Tag Archives: First Unitarian Church

Concert Review: Kishi Bashi @ First Unitarian Church Sanctuary (September 14, 2013)

kishibashi

By Kirsten Becker

Kirsten’s review of one of our recommended concerts for fall 2013.

I was extremely excited to get a chance to catch Kishi Bashi at the First Unitarian Church on September 14. This was his second show he’s played at the Church, last year playing in the basement, this time playing in the sanctuary upstairs. I have seen him perform before, just a few months ago at Firefly Festival. I was blown away by his performance and I knew right away his Philadelphia show was one not to miss.
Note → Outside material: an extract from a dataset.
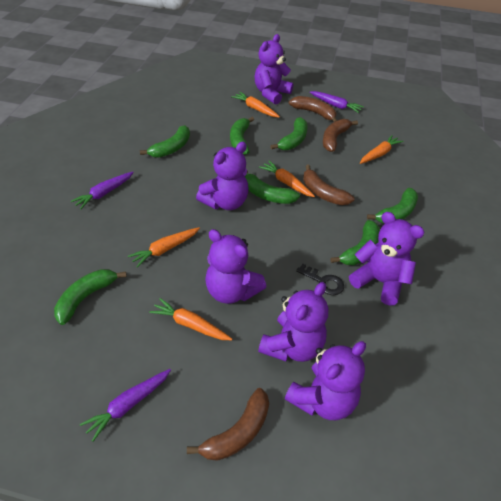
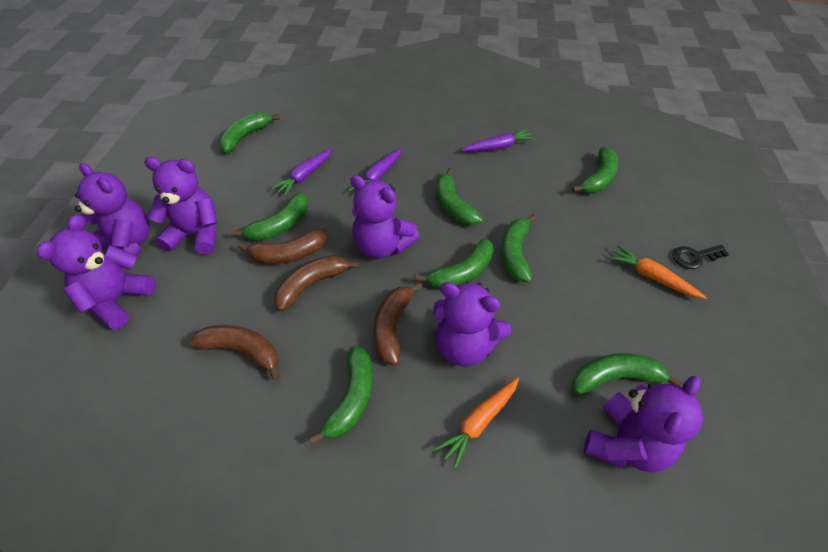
green banana: 7 -> 8
orange carrot: 5 -> 2

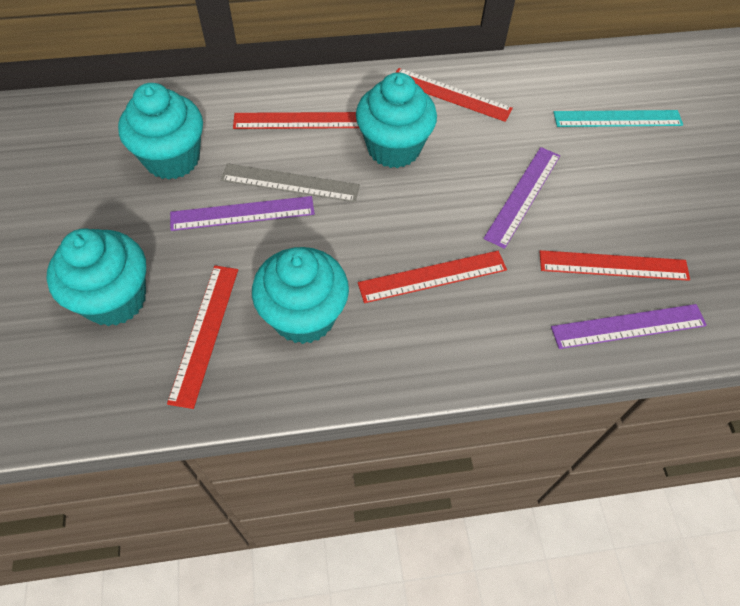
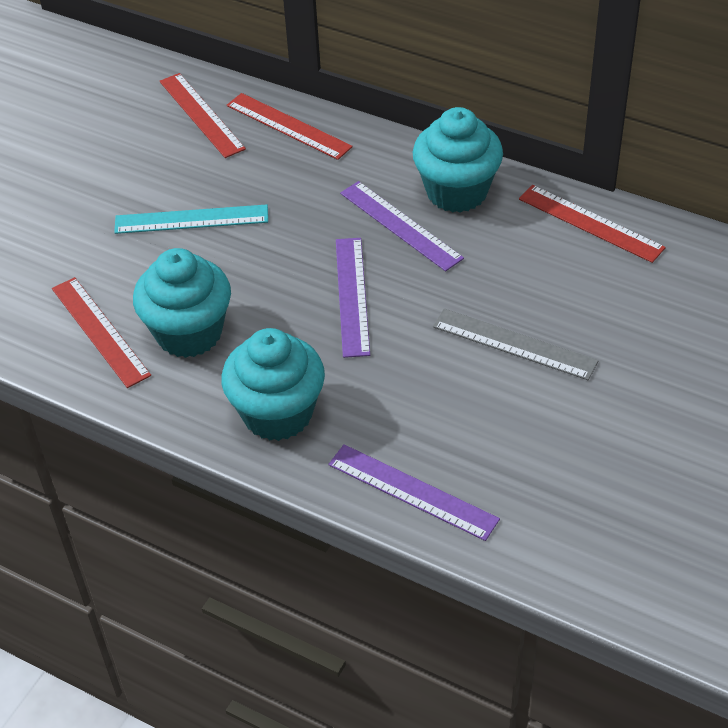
red ruler: 5 -> 4
turquoise cupcake: 4 -> 3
One of the opening acts was Elizabeth and the Catapult. Never hearing of them before, I was unsure of what I was about to see. The band, comprised of Elizabeth Ziman on vocals and keys, Danny Molad on drums, and Peter Lalish on guitar; was a mix of poppy rock comparable to Rilo Kiley, lounge­y vocals of Lana Del Rey mixed with heavy jazz influences. Elizabeth opened up with a solo version of “Thank You For Nothing.” She stood on stage with a keyboard and sparse lighting. The song captivated the entire room and it was the perfect first song to open the set with. After loud cheers, the set picked up intensity. Mike Savino of Tall Tall Trees came on stage a few times to collaborate with the band as well. Towards the end, Elizabeth and the Catapult played a moving cover of Dawes’s “When My Time Comes,” to which Elizabeth prefaced the cover by saying Dawes has been one of her favorite bands. She also played accordion and various other instruments throughout the rest of the set. After the surprise standout performance of Elizabeth and the Catapult, it was now time for Kishi Bashi. He announced that the show that night would be their last one for a few days, and that he wanted to play for as long as possible–a goal he fulfilled, ending his set well after midnight. Three new songs were debuted from his upcoming album that is scheduled for release next spring, including a personal favorite “Mister Steak.”

Seeing Kishi Bashi is an experience, some parts of the show seem like they don’t make sense, but he knows exactly what he’s doing. As a classically trained violinist, it is clear his early training in music is still very much part of his work. He played long solos, looping parts over and over until it sounded like an entire orchestra was filling the church. He recorded his voice, either singing pitches or beatboxing over the violins. Then, catching everyone off­ guard, he would double or half the speed of the loops creating an entirely different sound. Tall Tall Trees, a frequent collaborator with Kishi Bashi, again joined the stage to play more songs with his light­up banjo.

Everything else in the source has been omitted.